If you use Google Drive for work or school, Google will automatically evaluate any files that are shared with you from outside of your organization for phishing or malware. If detected, Google will block your access to the file in order to protect you.
If Google identifies a Drive user who violates the Acceptable Use Policy, Google reserves the right to immediately suspend the user. Google uses reCAPTCHA to help protect against fraudulent and abusive activity within Google Drive. If the problem is throughout your organization, Google reserves the right to suspend the entire account and deny administrator access to all the Google Workspace services. In such cases, Google will send a notification to the registered secondary email address of the primary administrator.
- When Google Drive scans your files for phishing or malware, you might get a message that the scan failed. If you get this message, use caution when you open the file.

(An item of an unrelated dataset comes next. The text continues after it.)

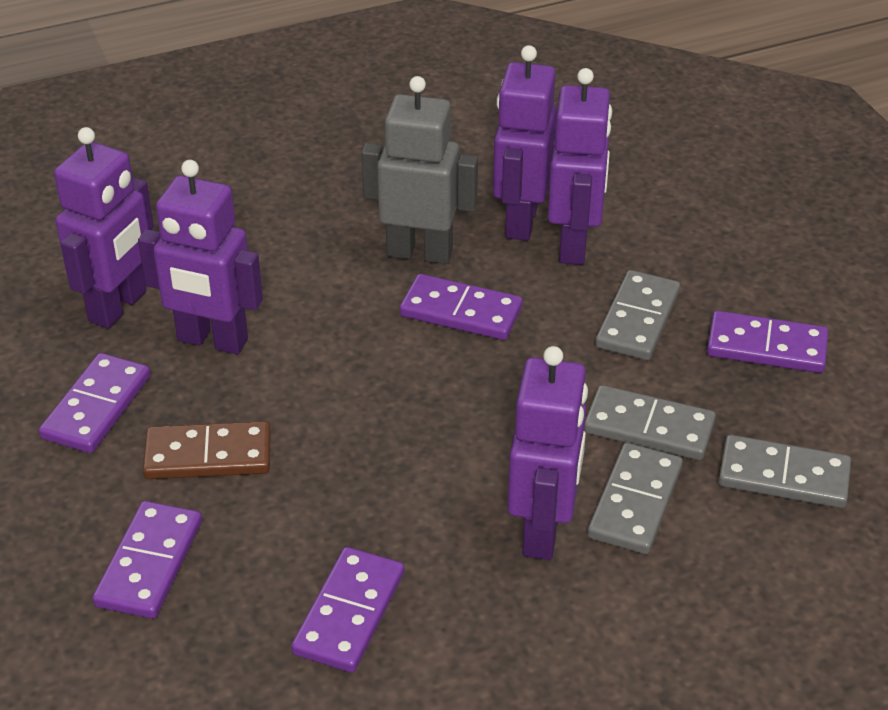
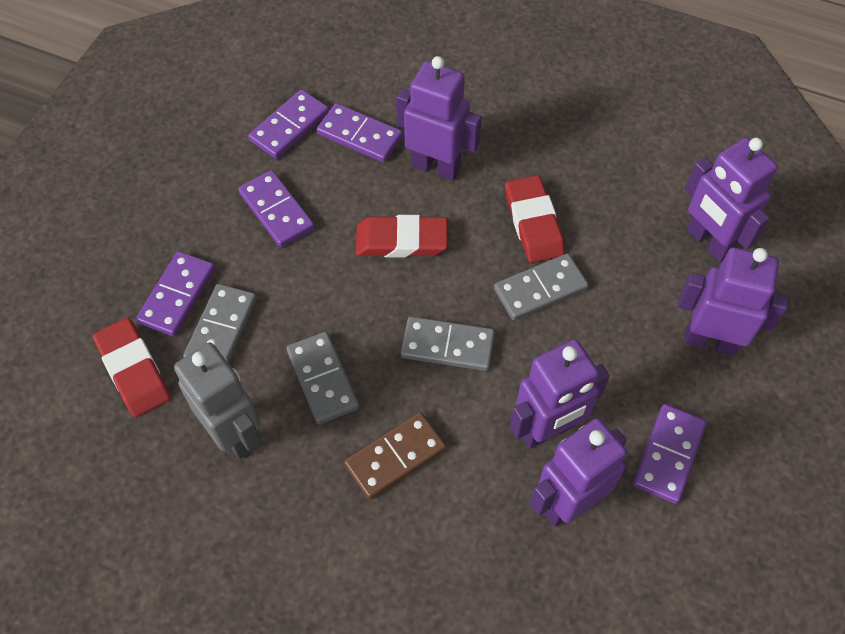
red eraser: 0 -> 3

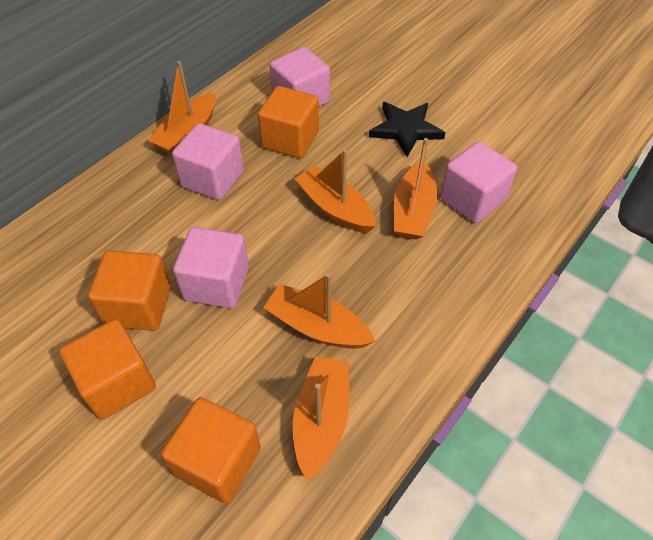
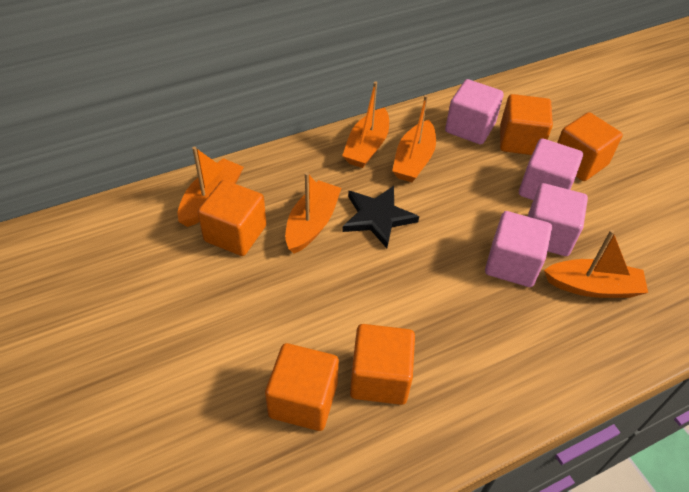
orange cube: 4 -> 5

- There's a 100MB scanning limit and some file types can't be scanned.
When you upload files to Google Drive, they are stored in secure data centers.
- If your iPhone or iPad is lost or broken, you can still access your files from your computer or other devices.
- Your files are private unless you share them.
To help ensure your Google Drive files are private:
- If you share an iPhone or iPad, sign out of your Google Account when you're done.
- We suggest you don't install Google Drive on a shared or public iPhone or iPad. Anyone who uses the iPhone or iPad could access your files.
- You can set a passcode for your iPhone or iPad.